Description of problem: ====================== Had a 6node cluster, with a 1*3 volume 'ozone' created on node1, node2 and node3. The setup was brickmux enabled, and the volume option was set to group 'gluster-block' There were quite a few (<10) blocks created while verifying bz 1514344 and bz 1545049. Started deleting the blocks one by one, and the 'gluster-block delete' command timed out for block 'ob10'. Unable to see anything amiss in the logs /var/log/gluster-block or in /var/log/messages, rebooted all the services, and tried it another time. This time the command succeeded for few blocks and again timed out for block 'ob9'. Trying to relate the similarity between the two blocks that timed out, they are of fairly large sizes - 1E and 1P. The entire system slows down after the command fails, I suppose because internally it keeps trying to do what was intended, and is not able to get through.. In other words, every 'gluster-block' command given after the failure takes a 2-3 mins to show the output. Restarting the gluster-block daemon does get the system back to normal. I was not able to gather much from the logs, maybe we need better logging there.. Version-Release number of selected component (if applicable): ============================================================= glusterfs-3.12.2-7 tcmu-runner-1.2.0-18 gluster-block-0.2.1-17 How reproducible: ================ 3:3 Steps to Reproduce: ================== 1. Create a block of 1K, 1M, 1G, 1T, 1P, 1E on a replica 3 volume 2. Execute 'gluster-block' delete on all the above created blocks Actual results: ============== Block delete succeeds for blocks of sizes 1K, 1M, 1G, 1T, but times out on 1P and 1E. Expected results: ================ Either block delete should succeed immediately, or it should disallow creation of such large blocks if it affects the functionality. Additional info: =============== Sosreports and gluster-block logs will be copied at http://rhsqe-repo.lab.eng.blr.redhat.com/sosreports/swetas/<bugnumber>
Sweta, Could you disable sharding and redo this test? I am suspecting that this has to do with sharding xlator taking lot of time to delete the individual shards. Krutika is working on doing unlinks in background as part of https://bugzilla.redhat.com/show_bug.cgi?id=1520882 for 3.4.0.

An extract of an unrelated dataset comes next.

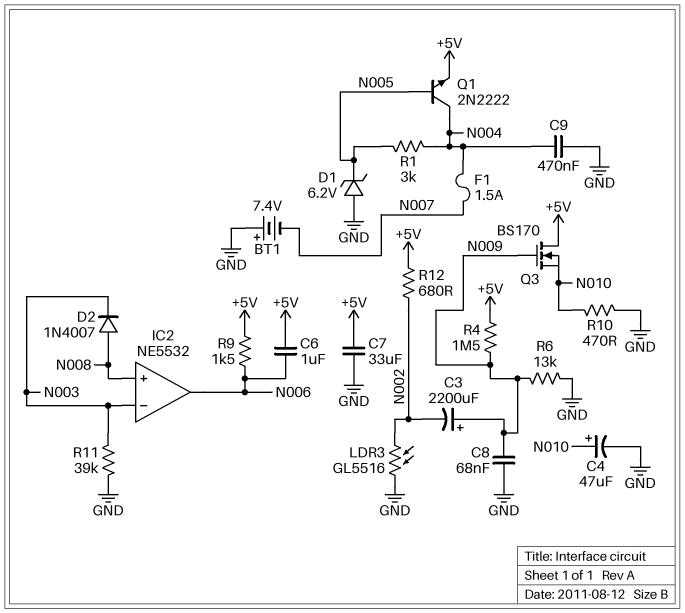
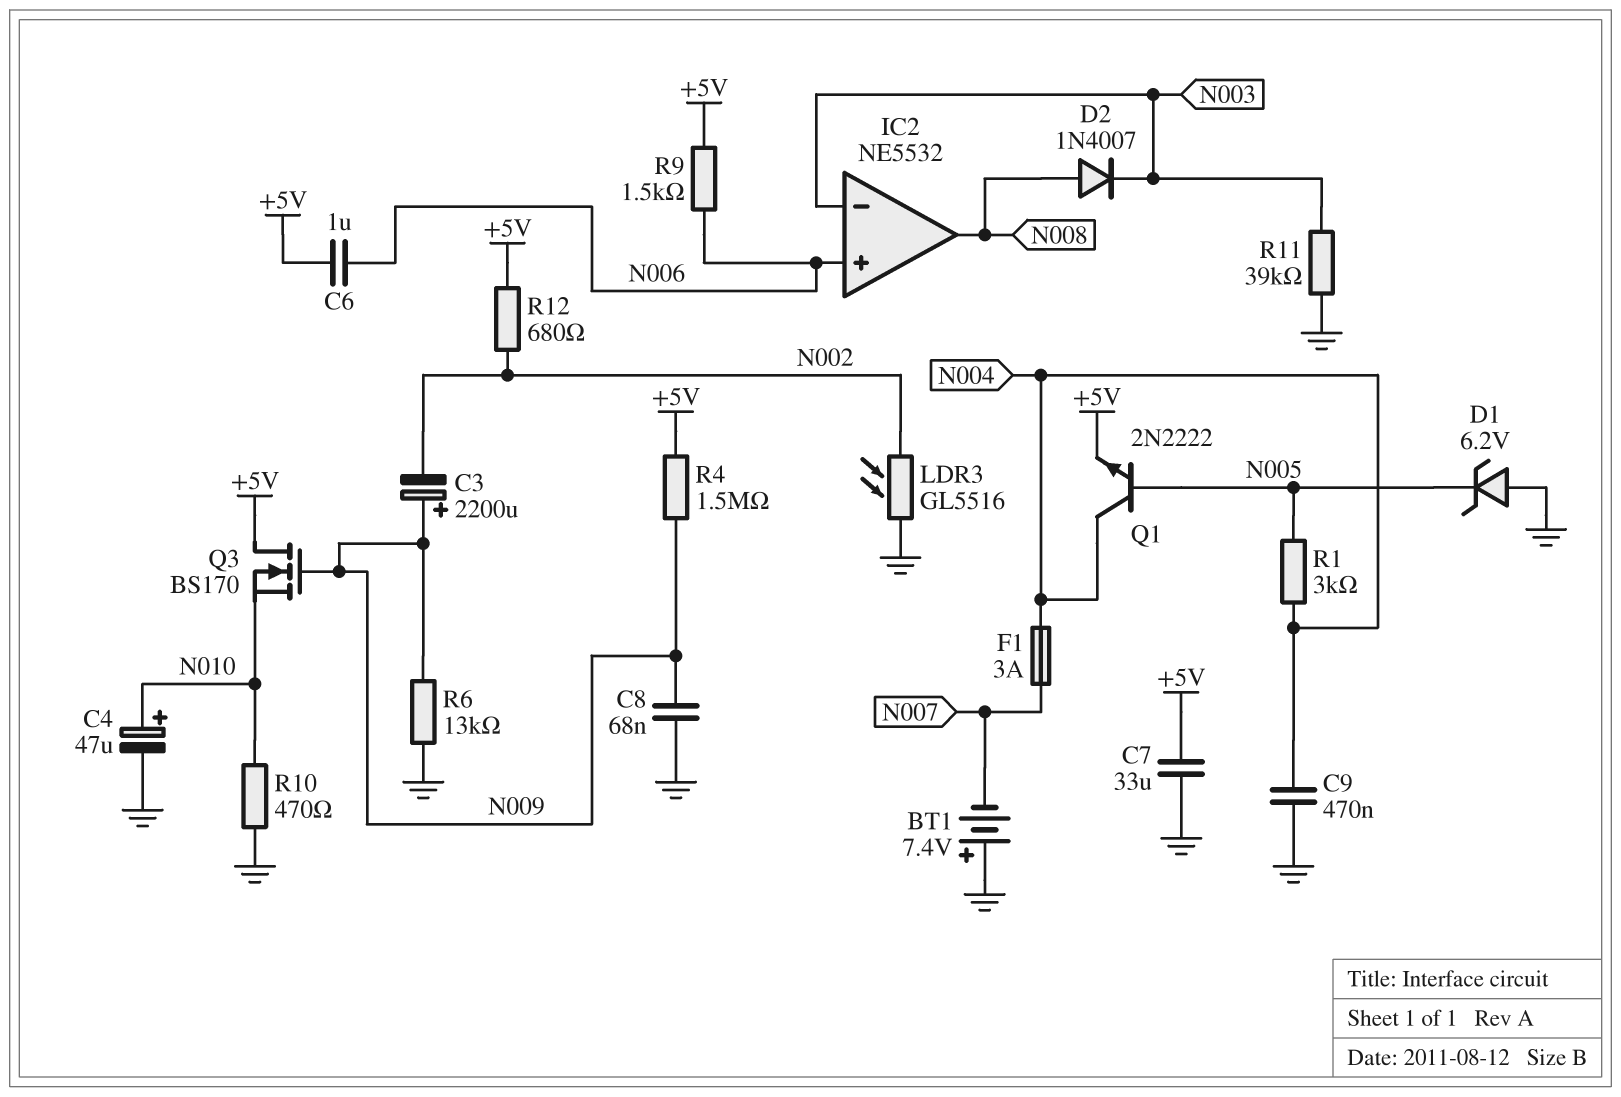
F1: 1.5A (N004, N007) -> 3A (N004, N007)
IC2 pin in+: N008 -> N006
IC2 pin out: N006 -> N008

(In reply to Pranith Kumar K from comment #3) > Sweta, > Could you disable sharding and redo this test? I am suspecting that this > has to do with sharding xlator taking lot of time to delete the individual > shards. Krutika is working on doing unlinks in background as part of > https://bugzilla.redhat.com/show_bug.cgi?id=1520882 for 3.4.0. Please note that you need to both create and delete the block volume while sharding is disabled for us to confirm that the delay was introduced because of sharding.
Note: The fixes to this issue have been merged upstream: https://review.gluster.org/#/q/status:merged+project:glusterfs+branch:master+topic:ref-1568521 Moving this bug to POST state.
The fix for this issue is already merged and the other bug BZ 1520882 is ON_QA. It would be more relevant to have this bug too on ON_QA, as the fix addresses this issue too. Why is that, this bug is not moved ON_QA ?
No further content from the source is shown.